Years of work culminate in summit

Published 12:00 am Wednesday, March 11, 2009



BATON ROUGE—A coaching program run by the School Leadership Center (SLC) of Greater New Orleans recently reached its culmination with a summit of several area school district leaders including Superintendent Alonzo “Lonnie” Luce of St. James Parish and Superintendent Rodney Lafon of St. Charles Parish.

The summit, held at the Cook Conference Center at Louisiana State University, focused on a coaching initiative funded by a grant from the United States’ Department of Education.

The need for such an initiative became apparent to SLC CEO Brian Riedlinger when he noticed a lack of communication between the leadership of local school districts.

“You would think they’d get together and talk to each other, but they don’t,” said Riedlinger.

Through the coaching grant initiative, district leaders are able to share resources and solutions, he said.

In November of 2003, educational leaders from Jefferson, St. Bernard, St. Tammany, Plaquemines, St. James, St. Charles and Orleans parishes met at a Superintendents’ Summit, where they listened to presentations from Anthony Alvarado and Elaine Fink.
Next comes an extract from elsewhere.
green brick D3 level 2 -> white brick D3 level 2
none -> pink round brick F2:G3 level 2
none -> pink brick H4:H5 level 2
The two speakers discussed the methods they had used in their respective school districts that resulted in dramatically improved academic performance in their students.
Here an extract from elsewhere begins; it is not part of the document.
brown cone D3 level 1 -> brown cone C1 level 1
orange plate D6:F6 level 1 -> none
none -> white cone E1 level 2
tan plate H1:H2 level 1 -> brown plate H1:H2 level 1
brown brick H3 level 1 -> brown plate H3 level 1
The methods they discussed focused not on students, however, but on leadership within the districts and schools themselves.

Since that initial meeting, the local leaders visited Alvarado and Fink and their staffs in San Diego as well as the University of Maine to observe coaching techniques put into practice and met periodically to gauge their progress. Meeting topics included intensive leadership training focusing on shifting principals into more CEO-type roles within their schools and alternate ways of assessing test data.
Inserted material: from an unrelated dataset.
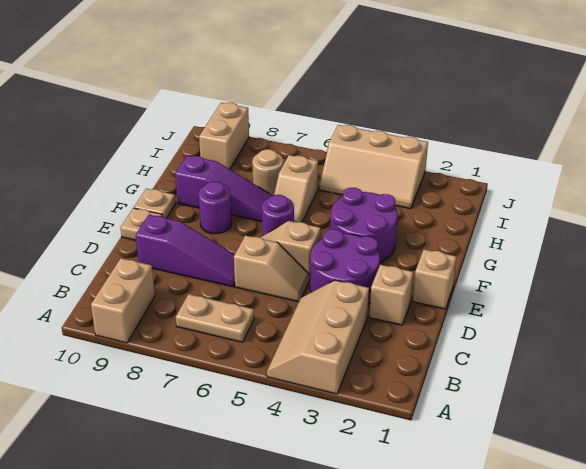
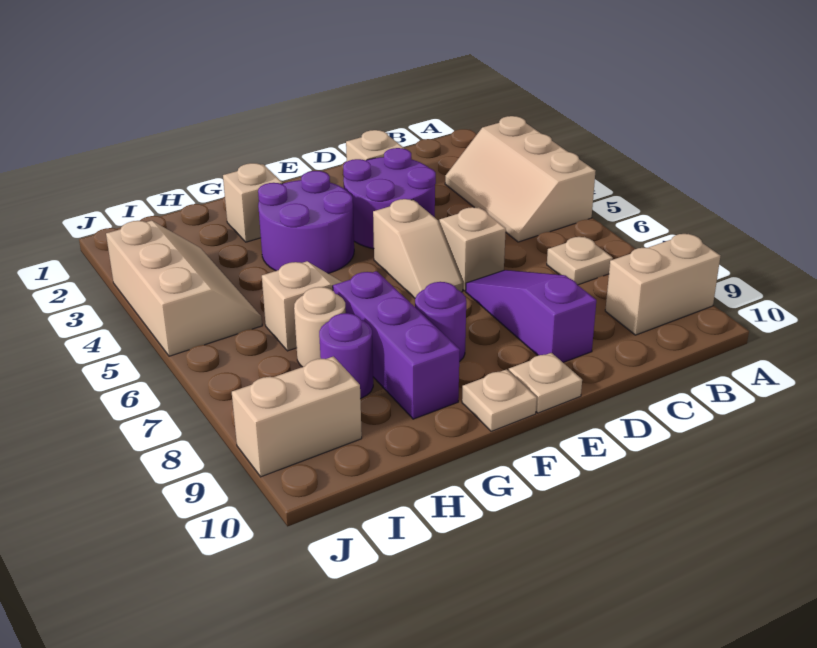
tan slope A3:C4 level 1 top 3 -> tan slope A3:B5 level 1 top A
tan plate B6:B7 level 1 -> tan plate B7 level 1
tan brick E1 level 1 -> tan brick G2 level 1
purple round brick F6 level 1 -> purple round brick H8 level 1
purple slope G7:G9 level 1 top 9 -> purple brick G7:G9 level 1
According to St. Charles Assistant Superintendent Rachel Allemand, however, one of the most effective measures taken since that initial meeting was the introduction of “Learning-Walks,” in which a team of educators visits participating schools to observe classroom activities and environments in numerous classrooms in rapid succession. After visiting as many classrooms as possible, the team then gives critiques and recommendations to the school’s administrators.

Hurricane Katrina provided some setbacks to the program. Because the grant specified the areas of focus as urban, suburban and rural and the storm devastated many schools within Orleans and St. Bernard parishes, East Baton Rouge Parish was invited to join the group to fulfill the “urban” part of the equation. Also, the creation of the Recovery School District brought the total number of participating districts to nine.

The storm also increased the total length of time of the study.

But now, just over five years after its start, the Coaching Grant came full circle with the return of Alvarado and Fink for the final summit.

Of course, this does not really signal the end of the program. It will continue in various districts, just without the benefit of federal dollars.